PowerQuery seems to involve a lot of UI rather than a simple dialog; and it's not contextual and on-the-fly'ish. And TBH I've not actually explored everything it can do. Let's call this feature low-key query :-)
Comment 9 Heiko Tietze 2025-09-09 09:55:30 UTC
(In reply to Regina Henschel from comment #3)
> I do not support to extend the misuse of spreadsheets as databases.
Me neither => WF
Comment 10 Eyal Rozenberg 2025-09-09 10:09:35 UTC
(In reply to Heiko Tietze from comment #9)
> (In reply to Regina Henschel from comment #3)
> > I do not support to extend the misuse of spreadsheets as databases.
> Me neither => WF

As I've noted above, this is not about using a spreadsheet as a database, so the premise for your opinion is invalid.

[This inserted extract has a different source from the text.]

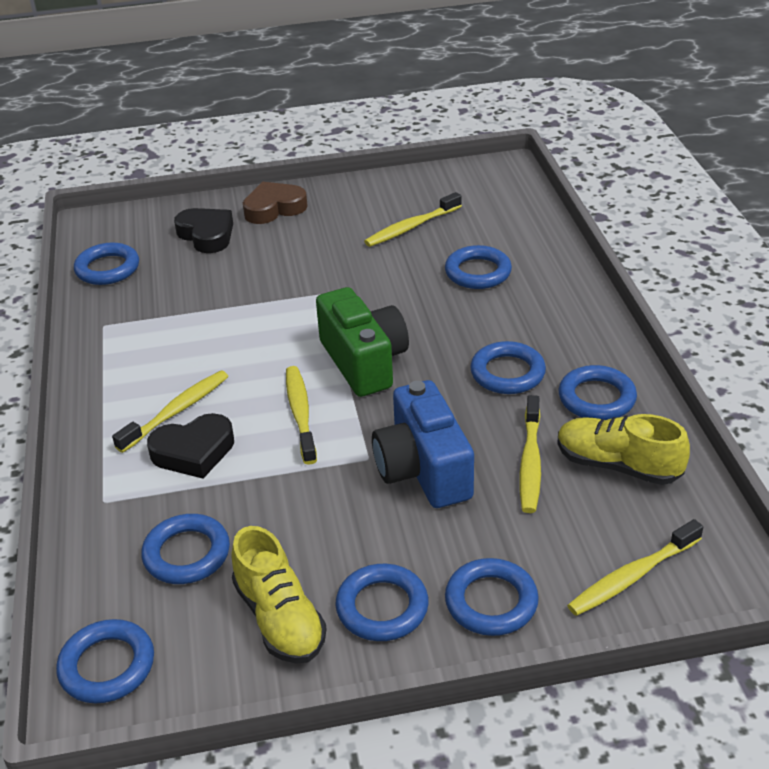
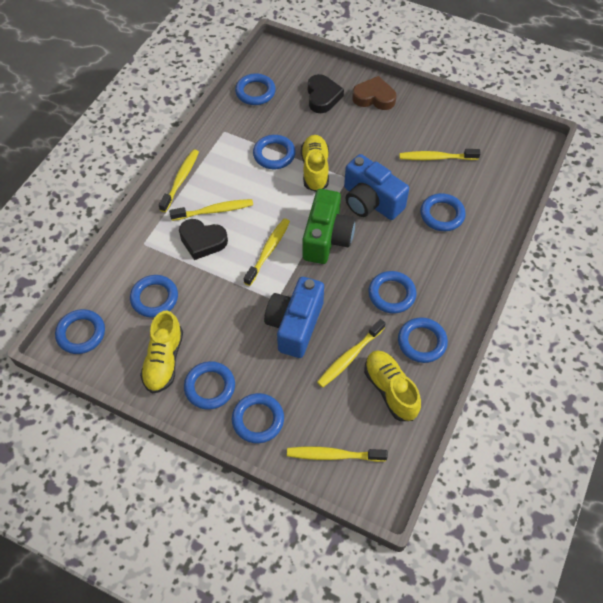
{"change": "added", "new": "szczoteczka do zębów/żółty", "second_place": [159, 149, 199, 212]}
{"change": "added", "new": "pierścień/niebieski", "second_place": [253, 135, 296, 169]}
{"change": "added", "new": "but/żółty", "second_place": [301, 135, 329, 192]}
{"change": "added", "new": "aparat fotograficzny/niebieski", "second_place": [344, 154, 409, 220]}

Please explain why you believe users should not be able to apply a query, in a query language intended for use on tables, on their table. In what way is that a "misuse"? It is a straightforward desire, which these days, people are forced to simulate using multiple pivottable generation, copying, and more pivot-tabling (and that's if they're lucky).
Comment 11 Heiko Tietze 2025-09-09 11:30:05 UTC
(In reply to Eyal Rozenberg from comment #10)
> As I've noted above, this is not about using a spreadsheet as a database, so
> the premise for your opinion is invalid.
From Wikipedia: Structured Query Language (SQL) is a domain-specific language used to manage data, especially in a relational database management system.
Comment 12 Eyal Rozenberg 2025-09-09 11:44:10 UTC
(In reply to Heiko Tietze from comment #11)
> From Wikipedia: Structured Query Language (SQL) is a domain-specific
> language used to manage data, especially in a relational database management
> system.

Indeed, it says "especially" in relational DBMSes, not "solely", or even "almost exclusively". Because SQL is more general than just that.

Now, SQL actually has several "sub-languages": For defining data, for altering data, etc. 

https://www.geeksforgeeks.org/sql/sql-ddl-dql-dml-dcl-tcl-commands/

What I'm talking about is the DQL, data querying language, or in other words - SELECT commands. These commands don't manage data, nor alter it; and I gave an example in an earlier comment.

You might also take a look at:

https://dev.to/qbentil/use-sql-without-databases-54on

for some inspiration (although that is not strictly SQL).
Comment 13 Eyal Rozenberg 2025-09-20 10:27:11 UTC
Bug 162202 makes a similar request, with some restrictions: Single-cell-level rather than a multi-cell-range level; and a limitation on the kinds of SQL queries one can make.

The limitation is actually a bit arbitrary, becaujse one could, in principle, place QUERY functions in every cell in a table - but that would be either much more expensive or require the overhead of realizing all of those cells are invoking the samr query, just taking different bits of the result.